Le leader du MMM, Paul Bérenger, a expliqué la position de son parti concernant l’amendement de la Constitution en vue d’introduire le concept de confiscation des « unexplained wealth » d’une personne. Il s’est dit satisfait qu’un amendement ait été proposé afin de s’assurer que toute mesure de confiscation soit « reasonably justifiable in a democratic society », comme il l’avait lui-même souhaité. Par conséquent, ce texte de loi obtiendra facilement la majorité de trois-quarts requise. Le PTr, lui, a signifié son intention de voter contre cet amendement.

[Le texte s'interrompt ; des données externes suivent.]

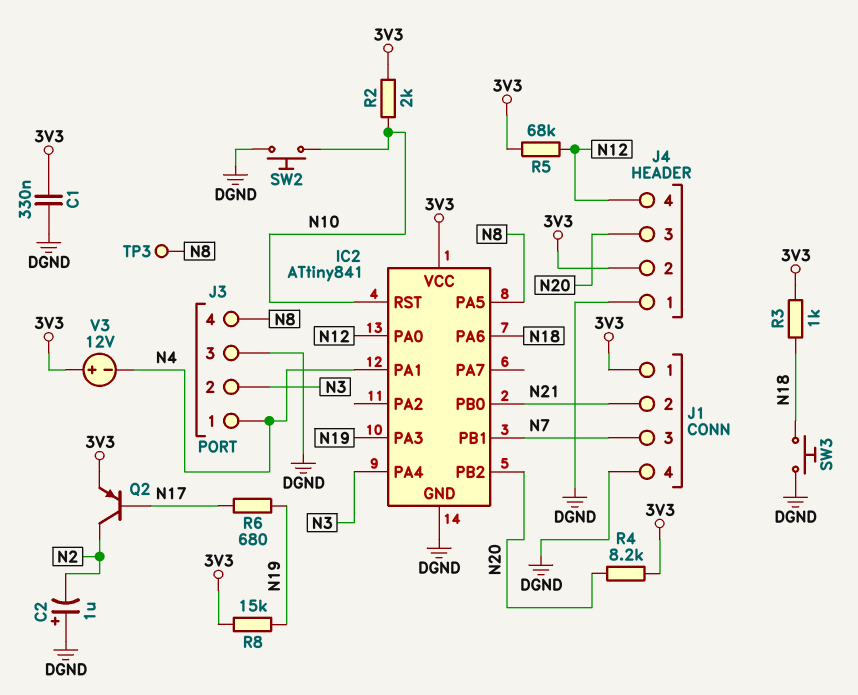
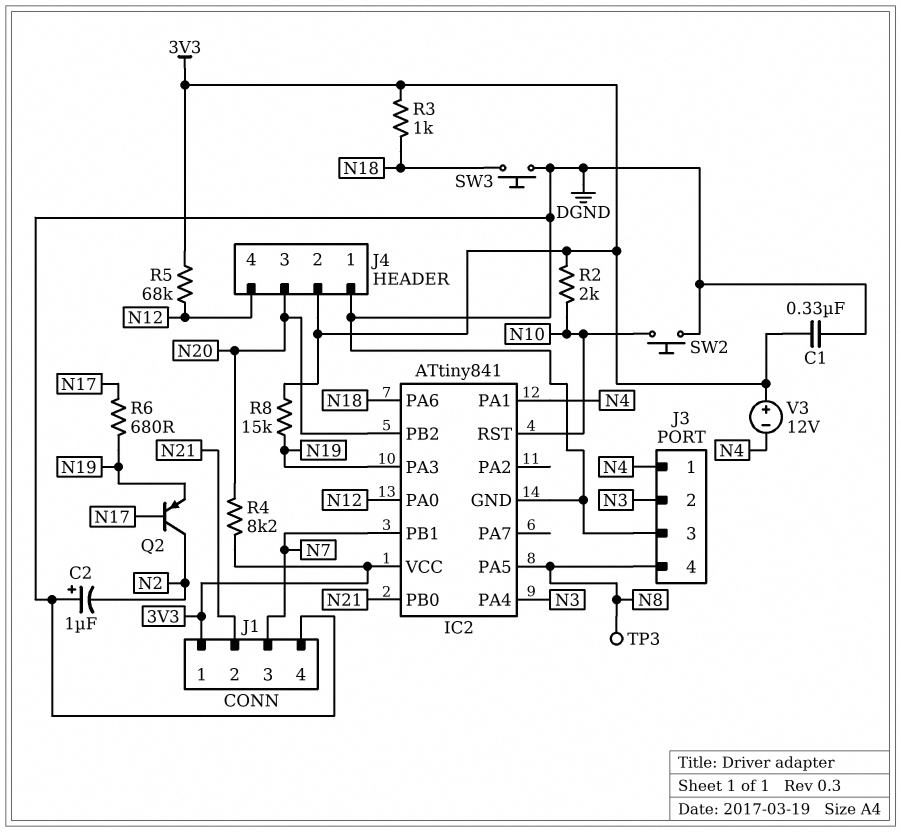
Q2: PNP (B N17, C N2, E 3V3) -> PNP (B N17, C N2, E N19)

Concernant le Good Governance and Integrity Reporting Bill, Paul Bérenger a souhaité que cette législation soit débattue au début de l’année prochaine après l’avoir étudiée de manière plus approfondie. Il a reconnu que des amendements importants ont été apportés, dont l’élimination du délai de 21 jours accordé à une personne pour fournir les renseignements demandés par l’agence, dont la création est prévue par la loi. Désormais, l’agence devrait passer devant un juge en chambre pour solliciter un ordre. Paul Bérenger a observé qu’il reste un certain nombre de désaccords, notamment les procédures suivies pour la nomination du directeur de l’agence ainsi que le président du board prévu par la loi. « À ce stade, nous ne sommes pas prêts pour voter la loi Bhadain », a-t-il déclaré. Paul Bérenger a fait ressortir que le gouvernement cherche à avoir une majorité de trois-quarts sur ce texte de loi Bhadain afin que, comme prévu par la clause 4A (a) de la Constitution concernant l’acquisition obligatoire des biens immobiliers, la personne concernée par cette mesure ne puisse avoir recours à la cour pour contester la décision gouvernementale. « Nous ne voterons pas en faveur de cette législation et laissons les autres, notamment le PMSD et l’OPR, prendre leurs responsabilités », a dit Paul Bérenger. Ce dernier a aussi affirmé avoir pris contact avec le ministre de la Bonne gouvernance Roshi Badhain pour demander que les débats sur son texte de loi soient renvoyés à l’année prochaine.